Amy, Amy, at this distance you’re
the smell of liver,
tinnitus that keeps me up, afraid:
your fortressness must now be tested.
The way you took me in without
a surfeit click or
gesture: seagull kerchief
binding my gut to safety
on the swimming haul
among night-images. I went to the place I was born
and it plainly was a bride. So I ran after her.
When she turned into a star I swallowed her.
And out of this uneasiness will come
an aster.
Amy, I’m inside my granddad’s mind of wood:
the grass is finer, constellations thicker.
The plums are normal. How
much sugar did you buy
alone at Waldbaums?
Brook reeds here
wake from your hair’s soul’s chilly patronage.
The hair’s the soul, the reeds
its body—alone in their beds
like schoolgirls:
I feel and feel them up.
The cigarettes
have made them crazy! But a rabbit someone
flows out of the embankment
and I shiver for you, Amy
oh lengthy dappled wig:
there’s a swan in your breathing.
There always is.
Ana Bozicevic, "Swan" from Stars of the Night Commute. Copyright © 2009 by Ana Bozicevic. Reprinted by permission of Tarpaulin Sky Press.
Source: Stars of the Night Commute (Tarpaulin Sky Press, 2009)

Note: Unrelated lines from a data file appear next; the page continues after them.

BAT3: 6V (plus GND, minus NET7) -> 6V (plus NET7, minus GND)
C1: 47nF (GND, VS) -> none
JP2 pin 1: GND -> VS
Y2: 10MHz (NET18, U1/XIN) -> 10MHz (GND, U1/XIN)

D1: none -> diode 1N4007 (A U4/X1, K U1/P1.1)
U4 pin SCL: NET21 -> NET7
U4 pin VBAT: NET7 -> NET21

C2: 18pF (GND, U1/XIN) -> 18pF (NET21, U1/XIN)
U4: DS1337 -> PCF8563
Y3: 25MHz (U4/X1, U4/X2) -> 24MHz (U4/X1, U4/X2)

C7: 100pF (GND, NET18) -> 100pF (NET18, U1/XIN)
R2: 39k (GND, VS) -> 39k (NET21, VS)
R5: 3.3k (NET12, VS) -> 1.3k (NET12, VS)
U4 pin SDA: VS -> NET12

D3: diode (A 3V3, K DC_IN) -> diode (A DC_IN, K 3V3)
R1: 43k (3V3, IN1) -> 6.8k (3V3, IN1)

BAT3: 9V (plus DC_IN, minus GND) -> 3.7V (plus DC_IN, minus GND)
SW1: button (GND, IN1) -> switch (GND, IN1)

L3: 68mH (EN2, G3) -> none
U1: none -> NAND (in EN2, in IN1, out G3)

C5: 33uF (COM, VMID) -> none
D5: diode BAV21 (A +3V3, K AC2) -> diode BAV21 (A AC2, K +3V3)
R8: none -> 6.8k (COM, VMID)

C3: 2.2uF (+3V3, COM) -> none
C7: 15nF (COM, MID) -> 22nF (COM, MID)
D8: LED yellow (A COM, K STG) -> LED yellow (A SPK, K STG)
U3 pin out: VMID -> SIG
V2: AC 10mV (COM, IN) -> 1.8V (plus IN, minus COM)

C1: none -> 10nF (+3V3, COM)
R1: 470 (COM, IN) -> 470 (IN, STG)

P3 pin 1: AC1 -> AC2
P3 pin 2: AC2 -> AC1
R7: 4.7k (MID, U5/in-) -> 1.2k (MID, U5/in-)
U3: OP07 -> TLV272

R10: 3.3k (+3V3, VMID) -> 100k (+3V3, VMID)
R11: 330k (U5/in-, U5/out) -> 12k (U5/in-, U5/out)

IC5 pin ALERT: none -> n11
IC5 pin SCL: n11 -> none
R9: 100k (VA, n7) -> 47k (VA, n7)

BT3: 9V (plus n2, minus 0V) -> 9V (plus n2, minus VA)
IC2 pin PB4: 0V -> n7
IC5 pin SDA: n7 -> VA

Born in Zagreb, Croatia, Božičević emigrated to New York City in 1997 and studied at Hunter College. She is the author of several chapbooks, including Morning News (2006) and Document (2007). Her first book-length collection, Stars of the Night Commute (2009), was a finalist for the Lambda Literary Awards.
Travelers and messengers figure in Božičević’s dreamlike poems of shifting diction, narrative, and settings. Chris . . .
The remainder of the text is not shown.